On Tue, Jan 27, 2009 at 09:52:49AM +0100, Peter Zijlstra wrote:

On Tue, 2009-01-27 at 08:45 +0000, Jarek Poplawski wrote:

quoted

On Mon, Jan 26, 2009 at 10:30:30PM +0100, Martin MOKREJŠ wrote:

quoted

The patch really did not help:
http://bugzilla.kernel.org/show_bug.cgi?id=12515#c5
Martin

Actually, there is a little change: the warning triggerd in another
place (sock_setsockopt() -> sk_attach_filter()). So we could go deeper
with these changes, but I'm not sure this is the right way to fix.

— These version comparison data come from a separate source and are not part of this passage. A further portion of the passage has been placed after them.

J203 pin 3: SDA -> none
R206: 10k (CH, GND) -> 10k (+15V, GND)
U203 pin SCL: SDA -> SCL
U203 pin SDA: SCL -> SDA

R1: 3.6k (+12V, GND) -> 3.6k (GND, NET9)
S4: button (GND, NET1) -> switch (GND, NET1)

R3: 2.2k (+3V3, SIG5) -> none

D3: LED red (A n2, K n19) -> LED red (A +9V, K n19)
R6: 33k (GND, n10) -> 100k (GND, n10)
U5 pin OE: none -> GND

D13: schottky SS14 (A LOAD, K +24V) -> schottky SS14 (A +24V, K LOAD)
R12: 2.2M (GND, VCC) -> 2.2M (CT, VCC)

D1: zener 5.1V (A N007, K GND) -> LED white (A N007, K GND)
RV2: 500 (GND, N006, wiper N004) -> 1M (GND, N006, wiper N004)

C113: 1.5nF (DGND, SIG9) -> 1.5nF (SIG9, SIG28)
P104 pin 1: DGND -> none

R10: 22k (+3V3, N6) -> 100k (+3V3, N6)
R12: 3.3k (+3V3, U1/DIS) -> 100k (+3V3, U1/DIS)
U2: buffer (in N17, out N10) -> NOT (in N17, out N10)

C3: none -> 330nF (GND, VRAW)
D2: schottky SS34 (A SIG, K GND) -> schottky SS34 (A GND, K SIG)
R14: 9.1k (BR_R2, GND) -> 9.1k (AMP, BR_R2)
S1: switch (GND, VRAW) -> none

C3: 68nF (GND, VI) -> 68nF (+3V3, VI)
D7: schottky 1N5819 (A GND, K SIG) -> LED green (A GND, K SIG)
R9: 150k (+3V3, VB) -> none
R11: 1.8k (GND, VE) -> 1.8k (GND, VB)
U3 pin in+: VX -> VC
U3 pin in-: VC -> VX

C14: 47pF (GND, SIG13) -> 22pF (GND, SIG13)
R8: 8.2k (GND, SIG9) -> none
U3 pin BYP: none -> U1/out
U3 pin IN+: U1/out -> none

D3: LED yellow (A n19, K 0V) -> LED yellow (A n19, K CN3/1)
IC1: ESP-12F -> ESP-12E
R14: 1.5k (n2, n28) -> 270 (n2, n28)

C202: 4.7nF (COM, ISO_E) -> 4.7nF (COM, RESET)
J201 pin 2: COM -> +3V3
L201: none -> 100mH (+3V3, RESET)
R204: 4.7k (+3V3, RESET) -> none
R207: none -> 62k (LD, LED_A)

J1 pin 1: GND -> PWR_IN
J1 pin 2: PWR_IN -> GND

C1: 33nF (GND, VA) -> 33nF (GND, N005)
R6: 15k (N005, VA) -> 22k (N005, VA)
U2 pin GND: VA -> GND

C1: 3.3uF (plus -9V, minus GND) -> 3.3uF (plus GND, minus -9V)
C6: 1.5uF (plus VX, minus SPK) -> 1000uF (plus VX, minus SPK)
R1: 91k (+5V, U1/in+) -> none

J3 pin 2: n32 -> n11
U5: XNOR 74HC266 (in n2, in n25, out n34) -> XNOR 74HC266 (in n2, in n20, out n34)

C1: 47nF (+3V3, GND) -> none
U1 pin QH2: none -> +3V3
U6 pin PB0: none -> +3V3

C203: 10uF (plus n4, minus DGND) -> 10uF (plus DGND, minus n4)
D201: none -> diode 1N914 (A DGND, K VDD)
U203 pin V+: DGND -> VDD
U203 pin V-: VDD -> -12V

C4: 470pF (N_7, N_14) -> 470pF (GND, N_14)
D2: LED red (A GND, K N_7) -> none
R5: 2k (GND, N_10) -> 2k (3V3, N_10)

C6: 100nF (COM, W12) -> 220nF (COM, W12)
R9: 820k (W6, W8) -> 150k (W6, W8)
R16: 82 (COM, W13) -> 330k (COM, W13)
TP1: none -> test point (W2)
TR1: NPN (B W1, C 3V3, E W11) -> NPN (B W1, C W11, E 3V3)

It looks like the scenario is very old, but probably wasn't reported
(maybe there is some lockdep improvement):

Yes, they likely are very old, and yes we added a lockdep annotation to
copy_to/from_user() to catch these.

quoted

A) sys_mmap2() -> mm->mmap_sem -> packet_mmap() -> sk_lock
B) sock_setsockopt() -> sk_lock -> copy_from_user() -> mm->mmap_sem

packet_mmap() (net/packet/af_packet.c) seems to be the only place in
net to implement mmap method, and using this lock order btw. On the
other hand copy_from_user() could be more popular under sk_lock, and
I'm not sure these changes are necessary.

Since I don't know enough neither sock/packet nor sys_mmap, I guess
some advice would be precious. It looks like Peter Zijlstra solved
similar problems in nfs, so I CC him.

The NFS/sunrpc case was special in that it did copy_to/from_kernel, that
is, it never actually touched user memory -- we taught the might_fault()
annotation about that.

Can't you simply do the copy_from_user() before you take the sk_lock?

Since it's really needed, and Vegard started doing it like this, I
guess he will try to add the missing pieces.

Thanks again,
Jarek P.